PY-L7-46 · DevOps Mindset: Idempotence, Logging, Alerts

Learning Goals

3 min

By the end of this lesson you can:

Explain and apply idempotence as a design default, not an afterthought.
Build observability: logs, metrics, and a heartbeat so silence means failure.
Design alerting that pages on real problems without crying wolf.
Adopt the supporting habits: config over hard-coding, secrets in env, dry-run by default.

Warm-Up · Script vs. System

5 min

A SCRIPT                       A SYSTEM
runs when you run it       →   runs unattended, on schedule
works on your machine      →   works anywhere (config + env)
prints to your screen      →   logs to files you can read later
breaks silently            →   alerts you before users notice
re-running may double-act  →   re-running is safe (idempotent)
"it worked once"           →   "it keeps working"

Today's big idea

You've learned every tool in this level. The DevOps mindset is the set of habits that combine them into something dependable. Three pillars: idempotence (safe to re-run), observability (you can see what happened), alerting (you find out about problems first). Master these and your automations become infrastructure people trust.

New Concept · The Three Pillars

14 min

Pillar 1 · Idempotence — design for re-runs

Schedulers retry. Humans re-run. Crashes resume. So every operation should be safe to repeat. Make idempotence the default, not a patch:

# create-if-missing, not create (which errors on the 2nd run)
Path("output").mkdir(parents=True, exist_ok=True)

# upsert, not insert (no duplicate rows on re-run)
db.execute("INSERT OR REPLACE INTO t VALUES (?, ?)", (id, value))

# check-then-act with a key (no double email/charge)
if id not in already_sent:
    send(id); already_sent.add(id)

Ask of every step: "what happens if this runs twice?" If the answer is "a problem," redesign it. Idempotence is what makes retries and resumes (Lesson 45) safe.

Pillar 2 · Observability — see what happened

# 1) structured logs (Lessons 13-14): what, when, how serious
log.info("processed %d records in %.1fs", n, elapsed)

# 2) metrics: numbers you can track over time
metrics = {"records": n, "duration_s": elapsed, "errors": errs}
Path("metrics.jsonl").open("a").write(json.dumps(metrics) + "\n")

# 3) heartbeat: prove "it ran", so silence == failure
write_heartbeat(success=True, at=datetime.now())

Logs tell the story of one run (and persist via rotation).
Metrics let you spot trends — "the job is getting slower," "errors are creeping up."
Heartbeat turns absence into a signal: if the expected success ping doesn't arrive, something is wrong even if nothing crashed loudly.

Pillar 3 · Alerting — find out first

The goal: you learn about a problem before your users do.

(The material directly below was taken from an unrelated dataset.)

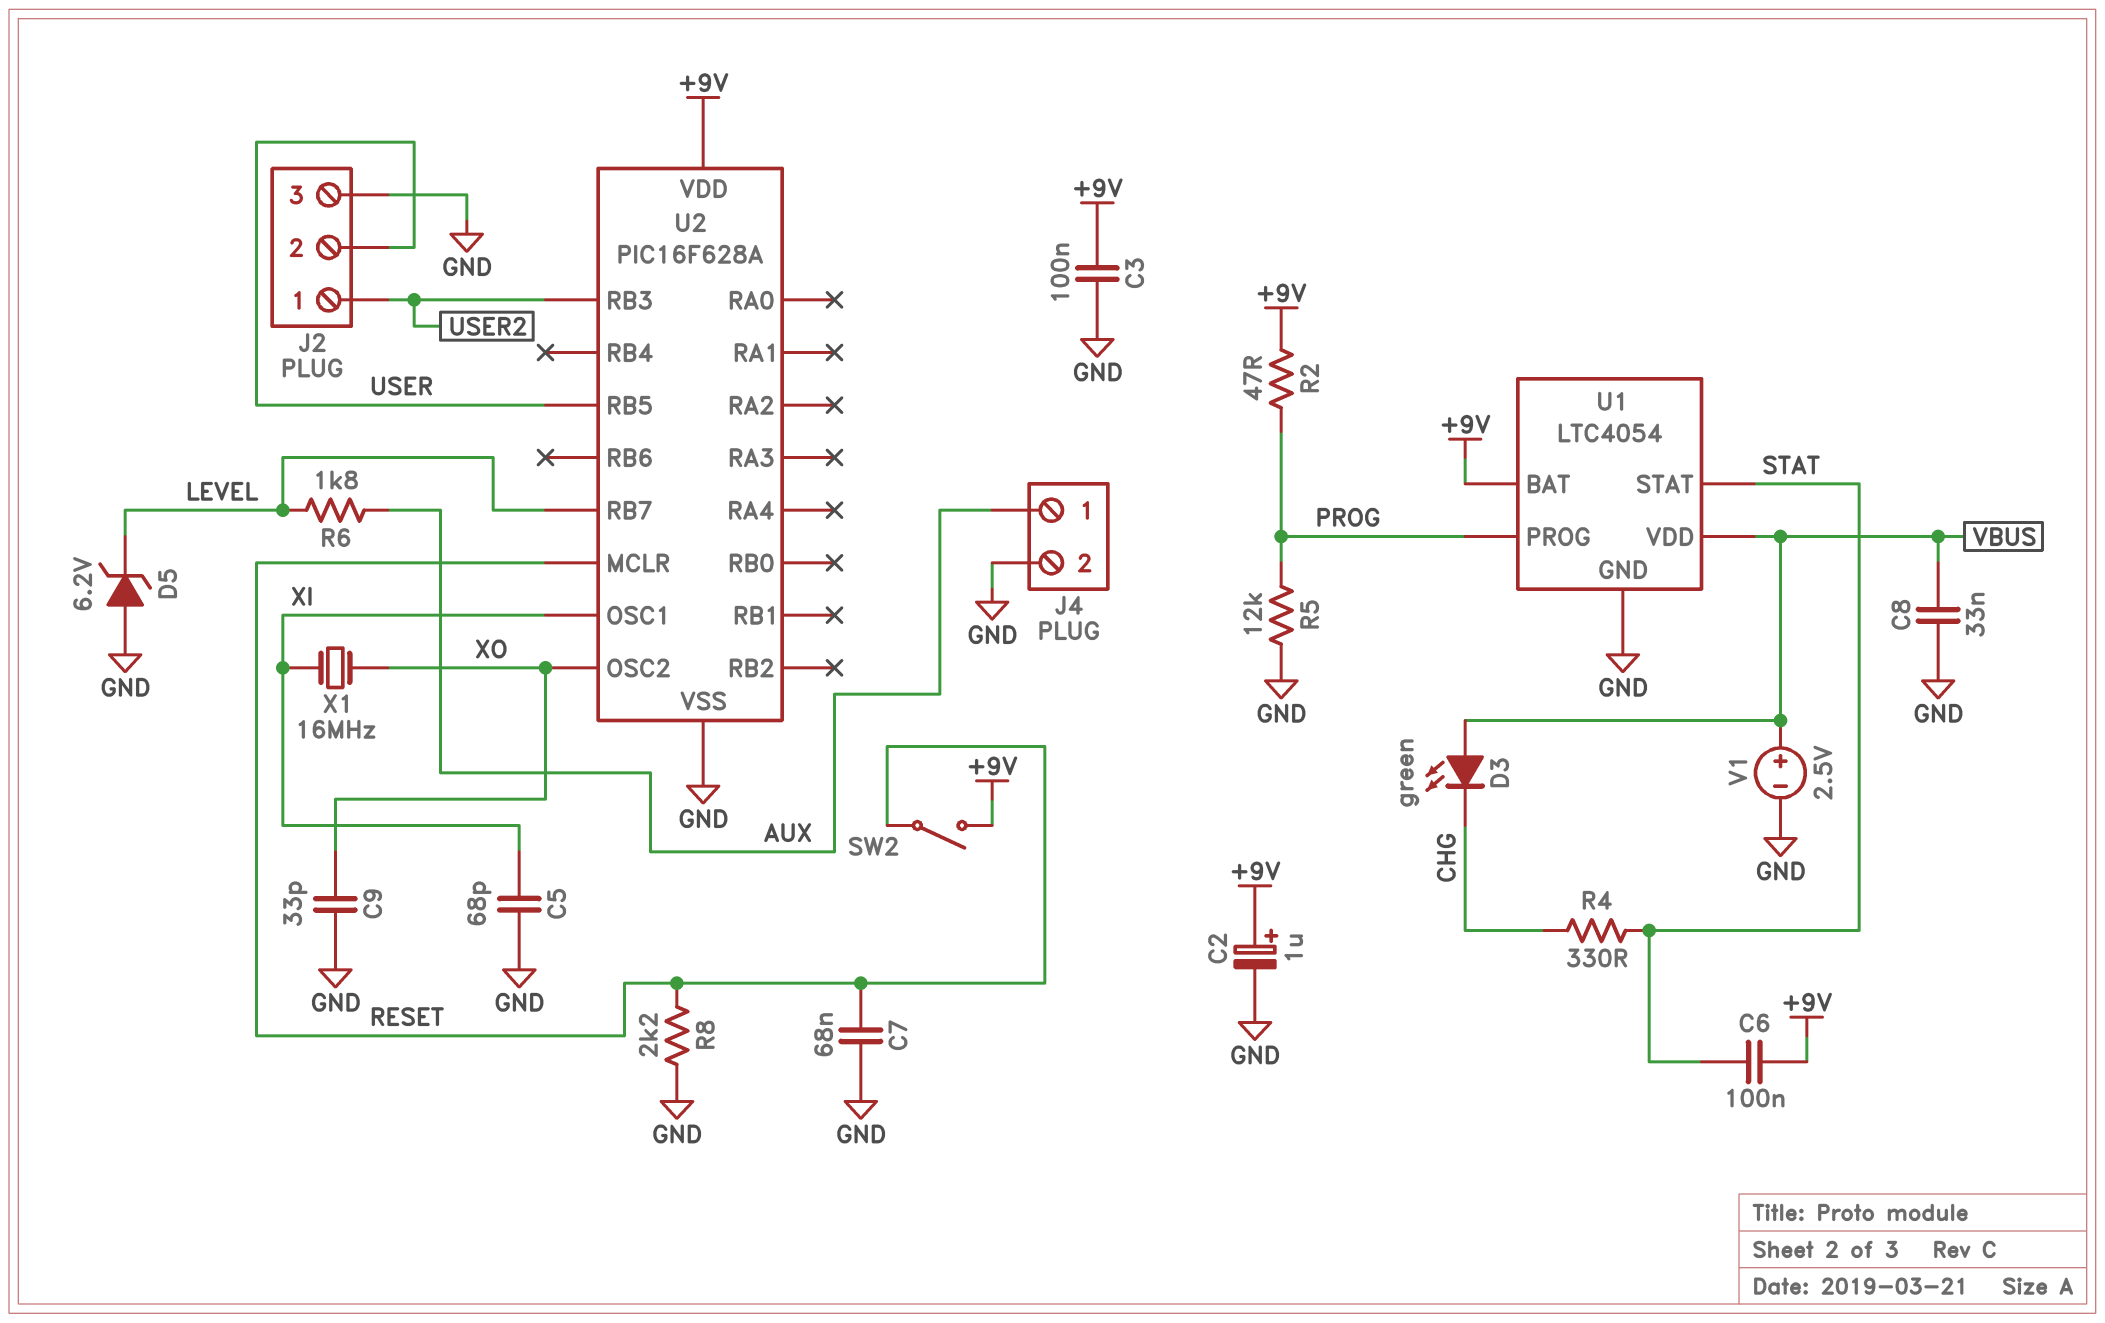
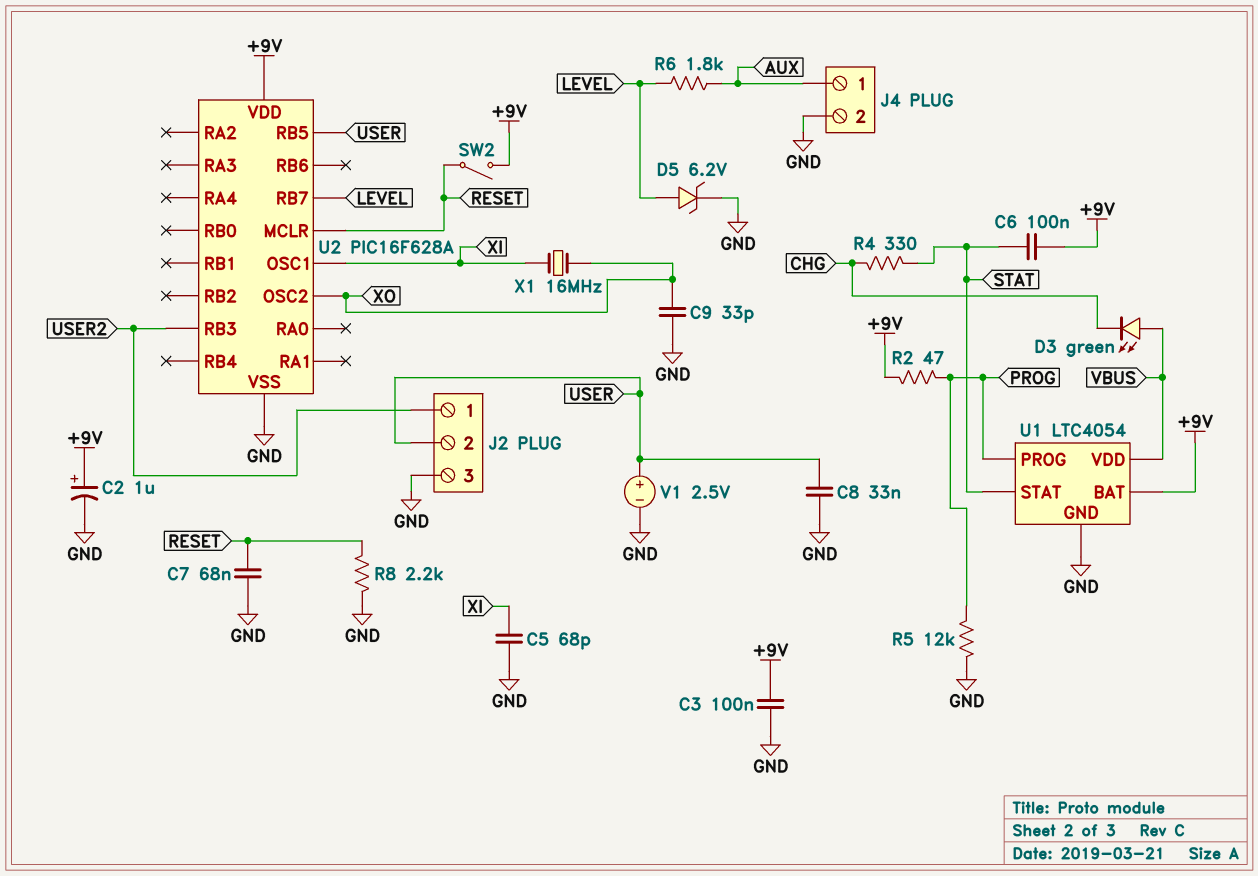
C8: 33nF (GND, VBUS) -> 33nF (GND, USER)
D5: zener 6.2V (A GND, K LEVEL) -> zener 6.2V (A LEVEL, K GND)
V1: 2.5V (plus VBUS, minus GND) -> 2.5V (plus USER, minus GND)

But over-alerting is its own failure — if everything pages, people ignore everything.

Good alert       actionable, urgent, rare        → page someone
Noise            informational, frequent, "FYI"   → log it, don't page
Alert fatigue    too many alerts → all ignored    → the real danger

# alert on what's actionable, at the right severity, debounced
if overall == "critical":
    raise_alert("health", "critical", details)   # pages on-call (Lesson 34)
elif overall == "warning":
    raise_alert("health", "warning", details)    # Slack only
# everything else → just logs

The alerting test

For every alert ask: "Is this actionable (can someone do something) and urgent (does it need doing now)?" If not, it's a log line, not an alert. Debounce (Lesson 34) so a sustained problem pages once, and escalate (Lesson 33) for the rare true emergency. Protect people's attention like the scarce resource it is.

The supporting habits

Config over hard-coding — paths, thresholds, recipients in config/env (Lesson 8), so the same code runs in dev and prod.
Secrets in the environment — never in code or git (Lessons 8, 25); rotate on exposure.
Dry-run by default for destructive actions — show before you act (Lessons 38, 44).
Fail loud, recover gracefully — exit non-zero, alert, but checkpoint so recovery is cheap (Lesson 45).

Worked Example · A Production Checklist Applied

12 min

Goal: take a naive script and harden it through the three pillars — the same transformation you'd apply to anything before trusting it in production.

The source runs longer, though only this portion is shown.